This post is part the 100 Days of JavaFX Series.

In the previous article we made a Schema model class a simple Java Bean. We did not exactly follow all the rules for a Java bean but what mattered was to have private attributes with getters and setters. To make the model work nicely with JavaFX we need to make it a JavaFX Bean.

From Java Bean to JavaFX Bean

How does JavaFX Bean differ from your traditional Java Bean? Like for java Beans, the concept of JavaFX Bean is a convention:

  • Its attributes use “Property” types instead of basic types (IntegerProperty instead of int or Integer)
  • Its property attributes are final — the value inside the property changes, not the property instance itself
  • Getters will read inside the property: age.getValue();
  • Setters will write inside the property: age.setValue();
  • Exposes its property: public IntegerProperty ageProperty() { }

The Property Interface

Its basic building blocks are:

  • (Interface) ObservableValue — an entity that wraps content and allows to observe the content for invalidations
  • (Interface) WritableValue — an entity that wraps a value that can be read and set

A Property is a a wrapped writeable value whose changes can be observed.

Property class hierarchy

A simply view of the hierarchy of classes and interfaces available to define an Integer Property. In bold are the ones you are the most likely to be using.

Code Examples

A property is a container for a value that can change over time.

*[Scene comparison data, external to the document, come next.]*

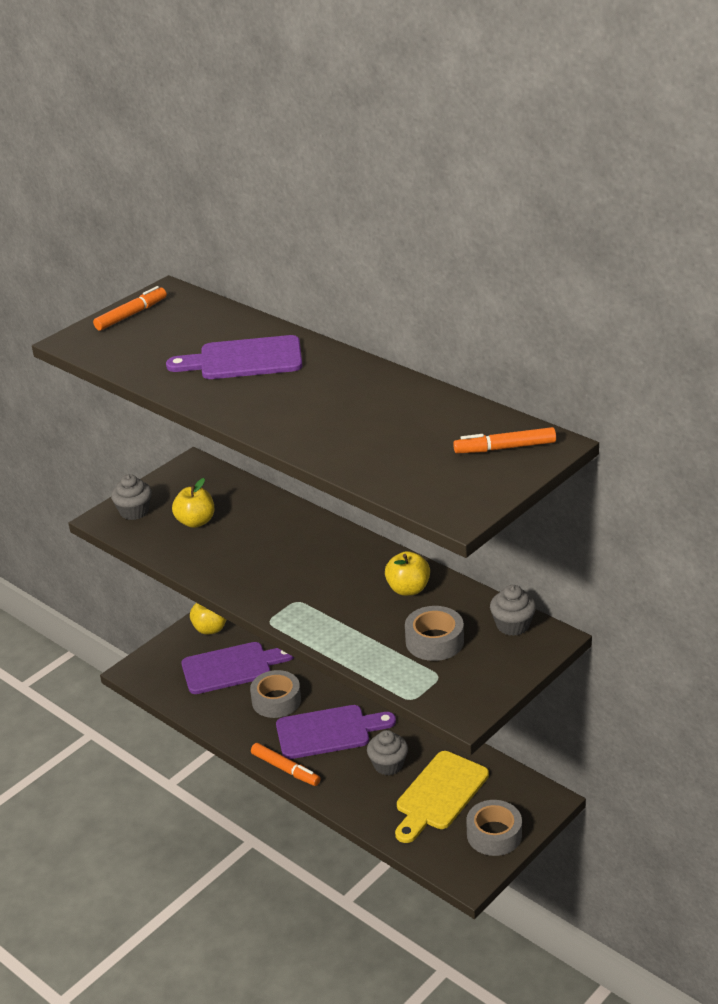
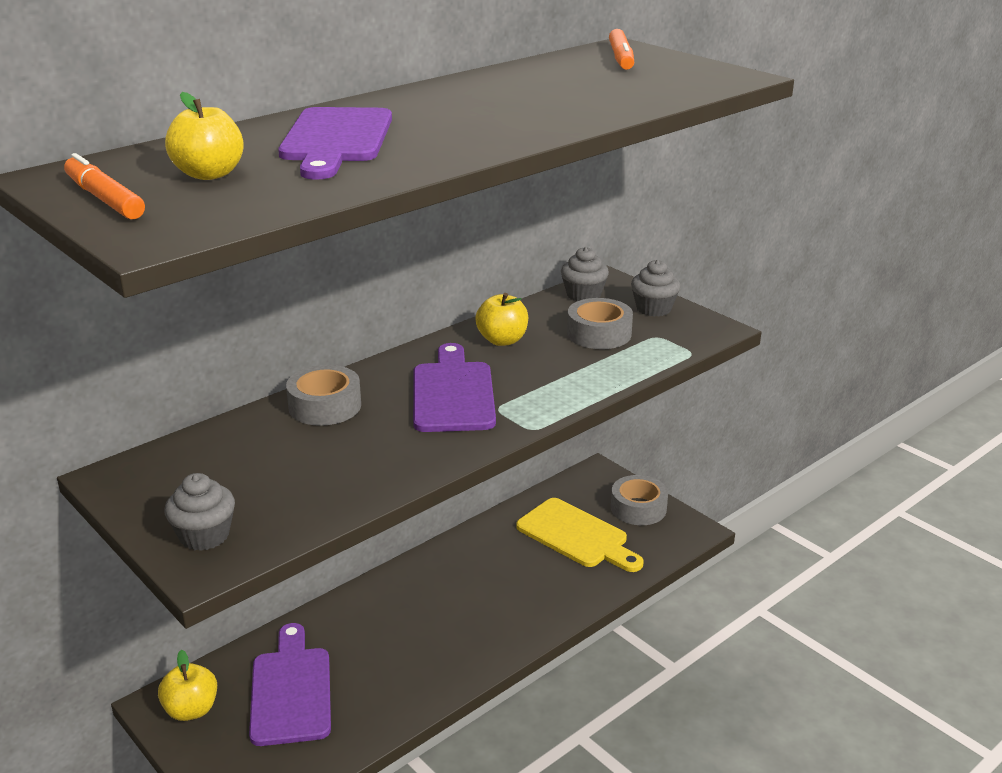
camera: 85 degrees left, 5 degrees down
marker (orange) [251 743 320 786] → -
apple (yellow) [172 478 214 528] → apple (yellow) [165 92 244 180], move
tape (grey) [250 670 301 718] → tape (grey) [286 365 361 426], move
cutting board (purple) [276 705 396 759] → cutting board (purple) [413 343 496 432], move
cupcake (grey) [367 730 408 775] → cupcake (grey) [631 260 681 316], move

IntegerPropery a = new SimpleIntegerProperty(1);
a.setValue(2);
a.setValue(3);

We change the value inside of a, but always points to the same instance of IntegerPropery. Property fields can usually be final because they won’t need to change.

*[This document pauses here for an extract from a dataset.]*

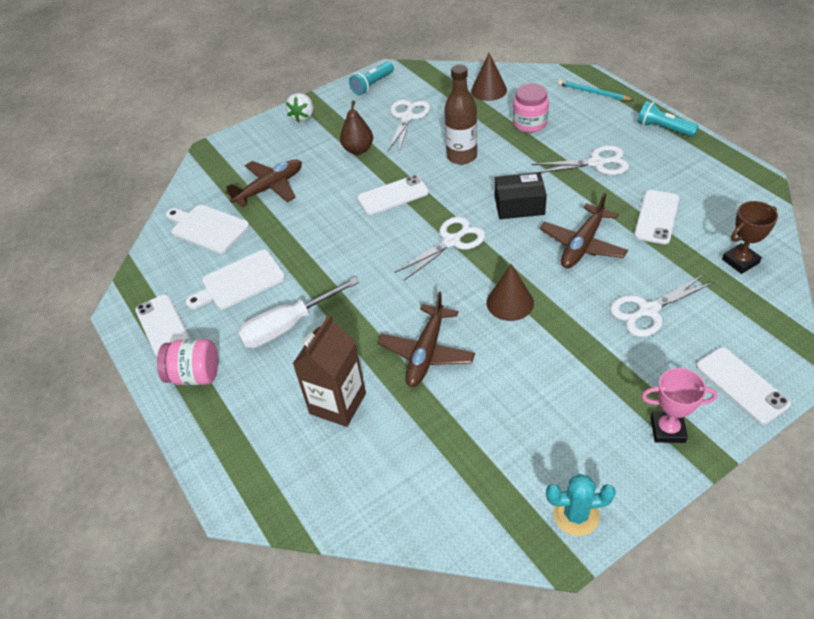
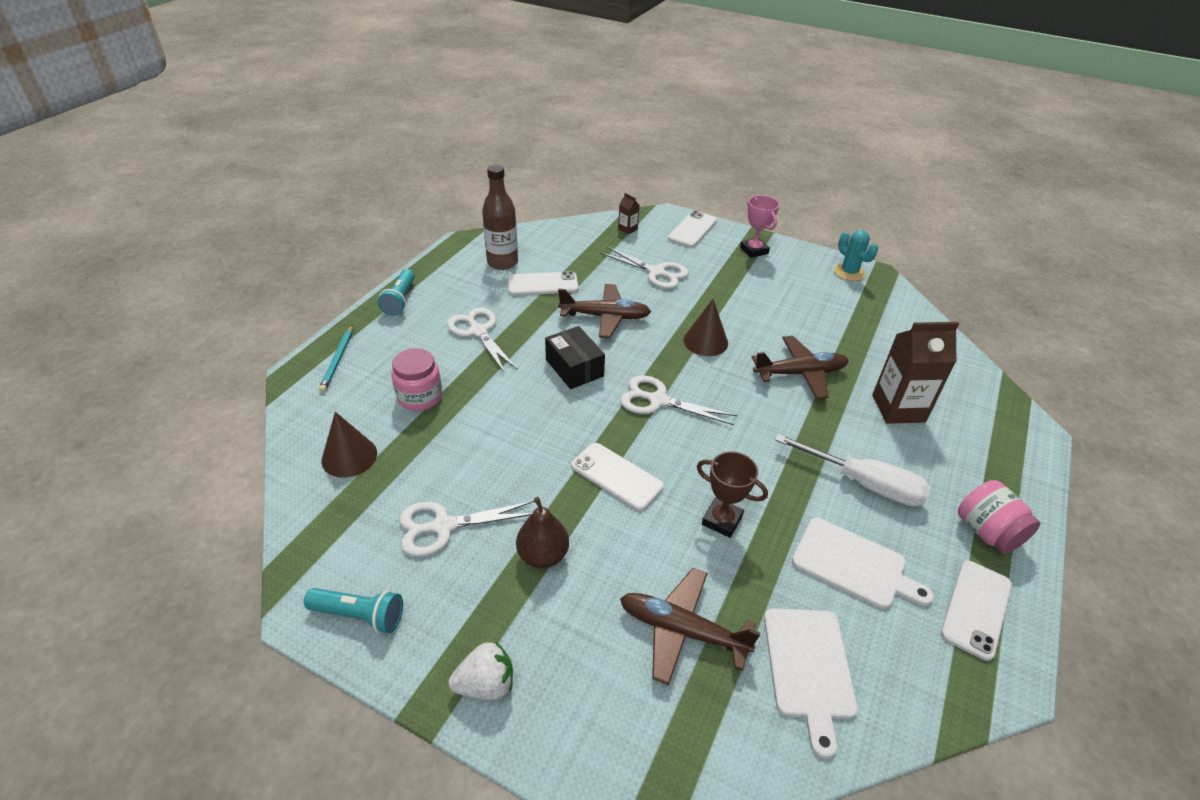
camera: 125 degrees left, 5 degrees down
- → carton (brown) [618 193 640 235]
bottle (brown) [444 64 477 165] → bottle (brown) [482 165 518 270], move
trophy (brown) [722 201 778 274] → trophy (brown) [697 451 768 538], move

final IntegerPropery a = new SimpleIntegerProperty(1);
a.setValue(2); // Will work

The main benefit of this approach is that we can more easily track value changes.

IntegerProperty a = new SimpleIntegerProperty(1);
a.addListener((observable, oldValue, newValue) -> {
  System.out.printf("Value changed from %d to %d %n", oldValue.intValue(), newValue.intValue());
});
a.setValue(2);
a.setValue(3);

// Will print:
// Value changed from 1 to 2 
// Value changed from 2 to 3

A property has the concept of binding, that is having the value of a property following another.

IntegerProperty a = new SimpleIntegerProperty(1);

IntegerProperty b = new SimpleIntegerProperty(0);
b.bind(a);
b.addListener((observable, oldValue, newValue) -> {
  System.out.printf("Value changed from %d to %d %n", oldValue.intValue(), newValue.intValue());
});

a.setValue(2);
a.setValue(3);

// Will print:
// Value changed from 1 to 2 
// Value changed from 2 to 3

In this example, we listen on b, but are performing the changes on a. Because b is bound to a, changes from a are propagated to b.

Binding and Property Are Two Different Things

JavaFX have a different interface for Property and Binding:

Unlike a property, you can’t set an arbitrary value to a binding. Bindings only react to what it is bound to by performing a predetermined transformation.

In the next example, the multiple method allows us to define a binding to our property and transform it by multiplying the value by a number.

IntegerProperty a = new SimpleIntegerProperty(1);
IntegerBinding b = a.multiply(2);

b.addListener((observable, oldValue, newValue) -> {
  System.out.printf("Value changed from %d to %d %n", oldValue.intValue(), newValue.intValue());
});

a.setValue(2);
a.setValue(3);

// Will print:
// Value changed from 2 to 4 
// Value changed from 4 to 6

Properties and binding are key elements that will allow to make our UI more dynamic.